また、労働年金だけの給付を受けている方々は52%で、両方の給付を受けている人は、42%となっています。この数値は2007年現在のデータに基づいています。

フィンランド共和国における保険制度

フィンランドにおける保健医療制度に関してご紹介します。

フィンランドにおける国民の平均寿命は2015年現在においては平均で80.77歳となっており、男性が77.82歳、女性が83.86歳となっています。

なお、日本のそれは、2017年7月20日厚生労働省から発表された内容では、男性が81.09歳、女性が87.26歳になっています。

医療関係の態勢に関しては、フィンランド国民300人に対して1人の医師がいることになっており、公的な保健センターが各地に散在し、総合医療担当医によるプライマリーケア(初期診療)が充実しています。

また、国民の医療費負担は、約20%が自己負担となっており、残余の部分約80%は租税負担となっている制度です。

世界的に有名な医学専門誌であるランセット(Lancet)の報告では、フィンランドの死亡率は世界193か国の中でも最も低いという報告もあります。

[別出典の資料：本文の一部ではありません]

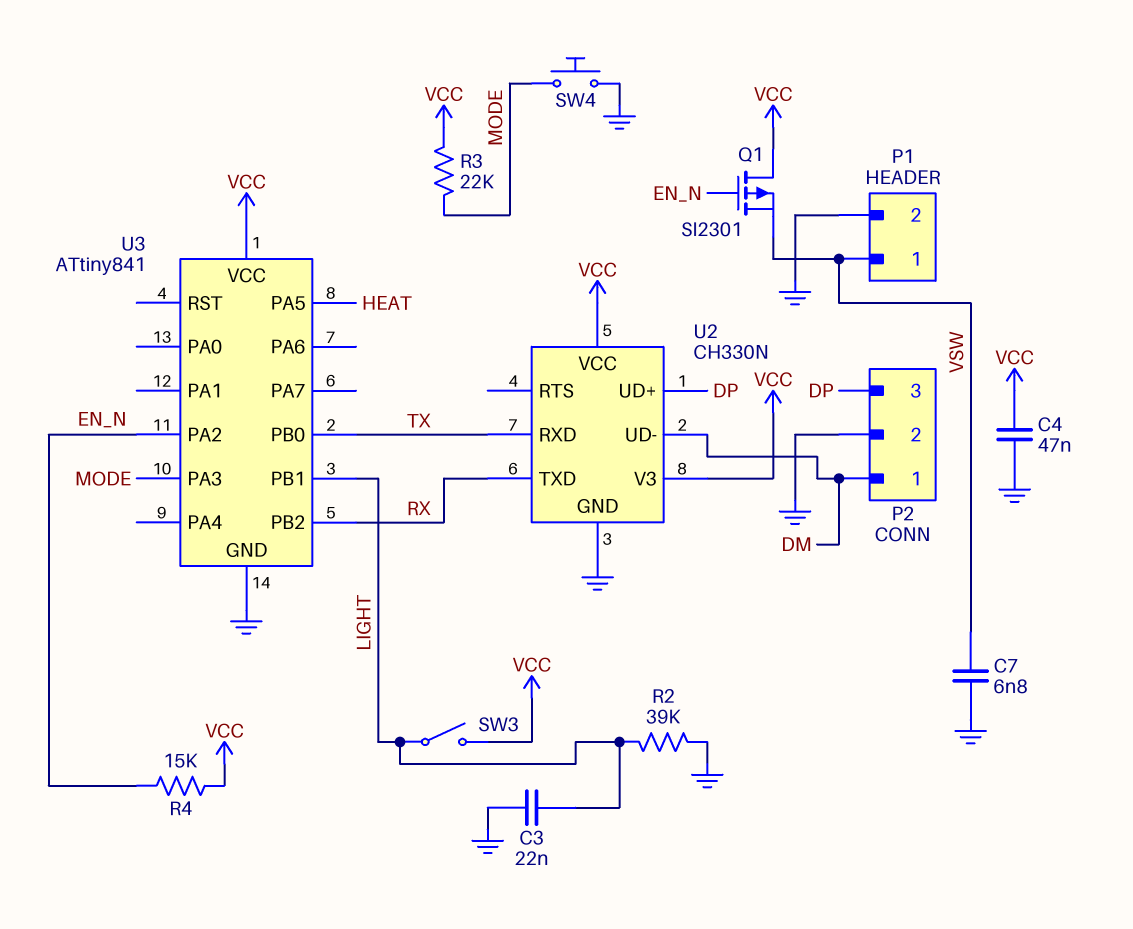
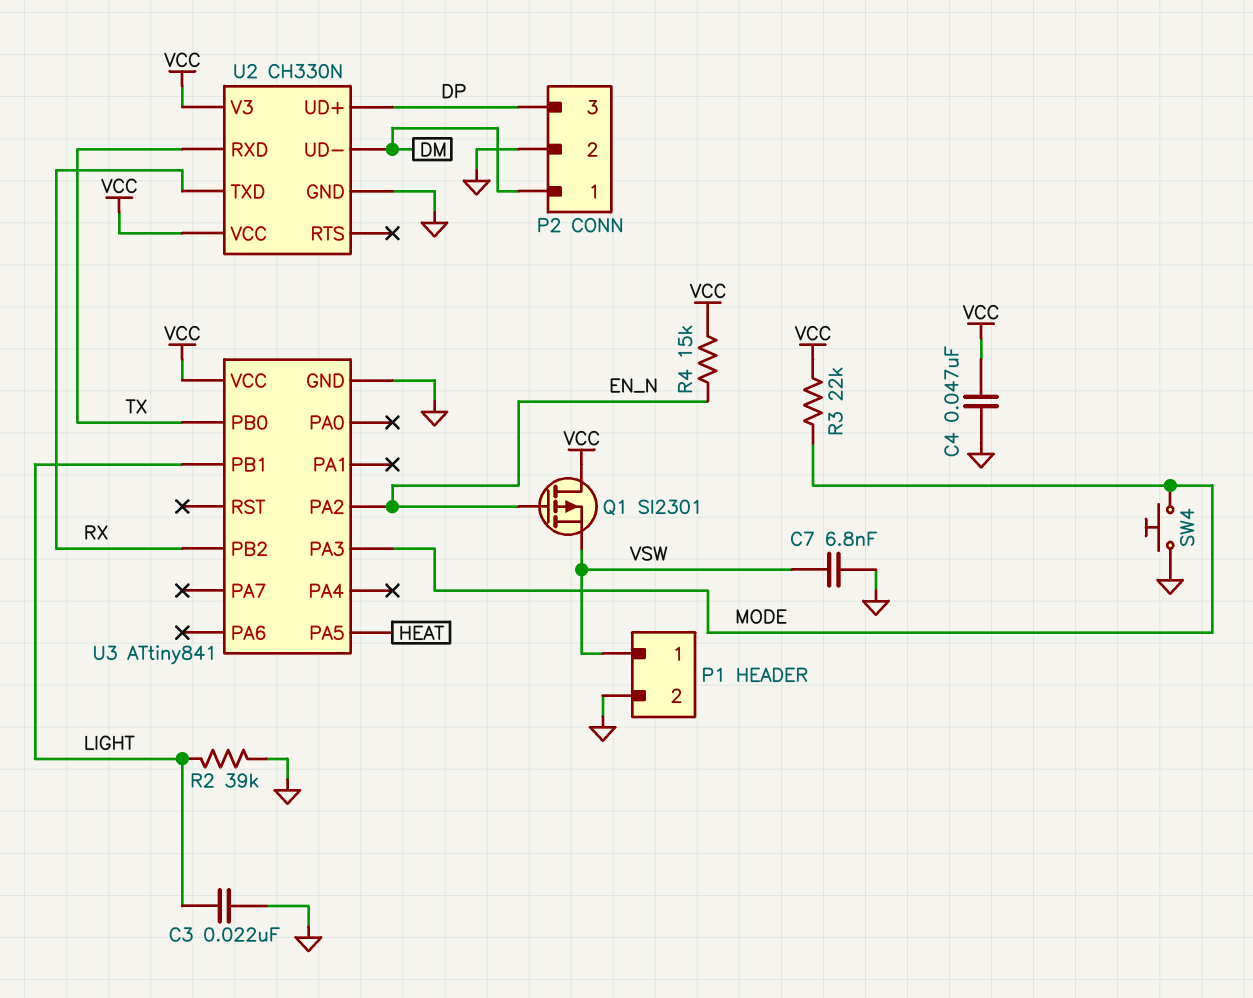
SW3: switch (LIGHT, VCC) -> none

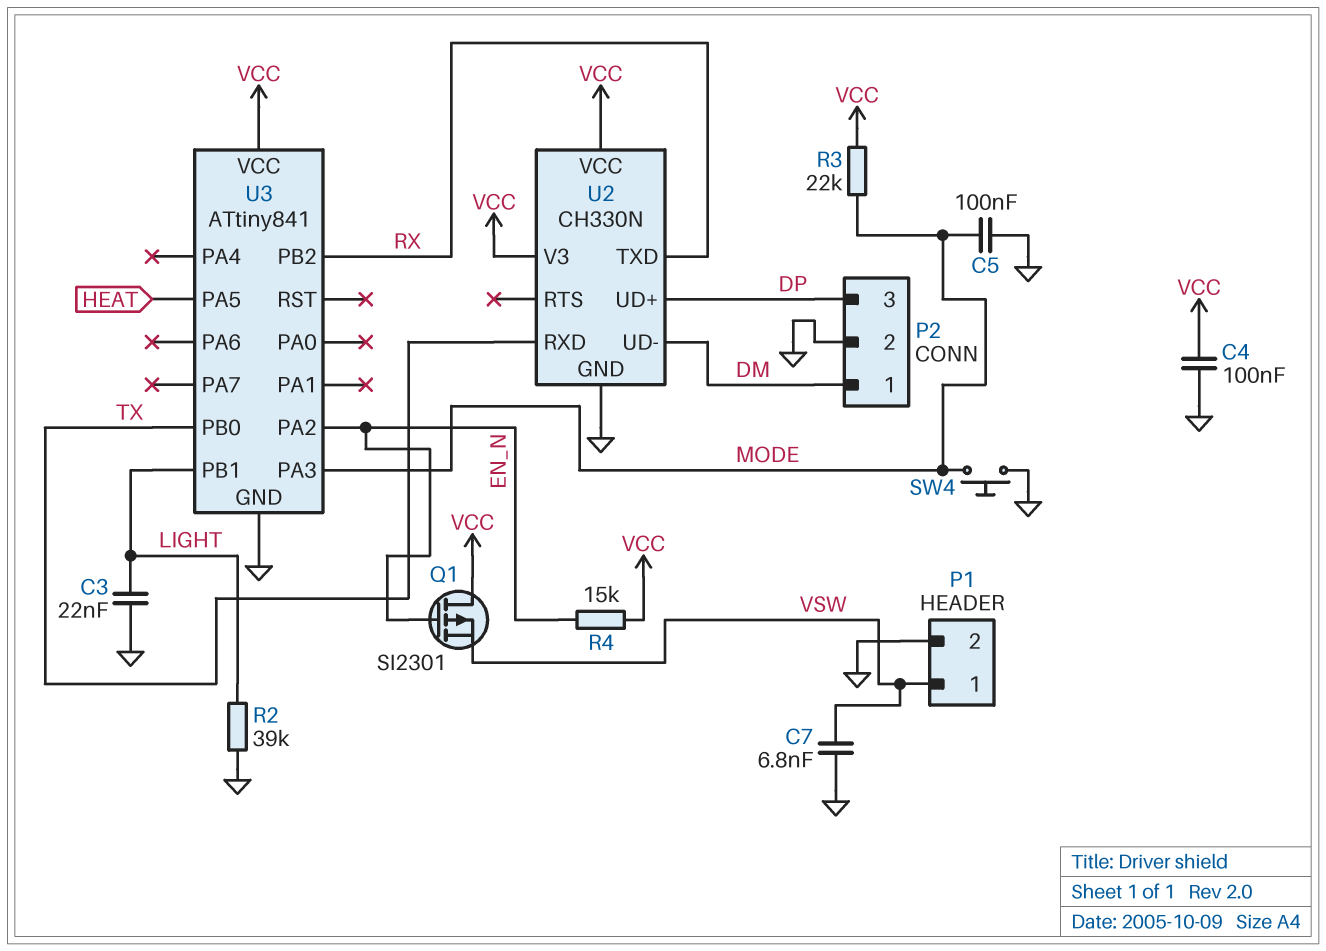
C4: 47nF (GND, VCC) -> 100nF (GND, VCC)
C5: none -> 100nF (GND, MODE)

しかしながら、フィンランド共和国における保健医療制度の問題点は、他の先進国と同じように、人口の高齢化が進んでいることにあります。

2012年度とデータは古くなりますが、当時で65歳以上人口が18.5%と言う公表データもあります。

この老齢者人口比率が将来2060年には22%になるとの推計もあります。

まとめ

フィンランド共和国における年金制度と健康保険制度に関して概説しました。

先進国の多くの中におけるフィンランドの医療も御多分に漏れず高齢化社会が大きな課題としてクローズアップされてきています。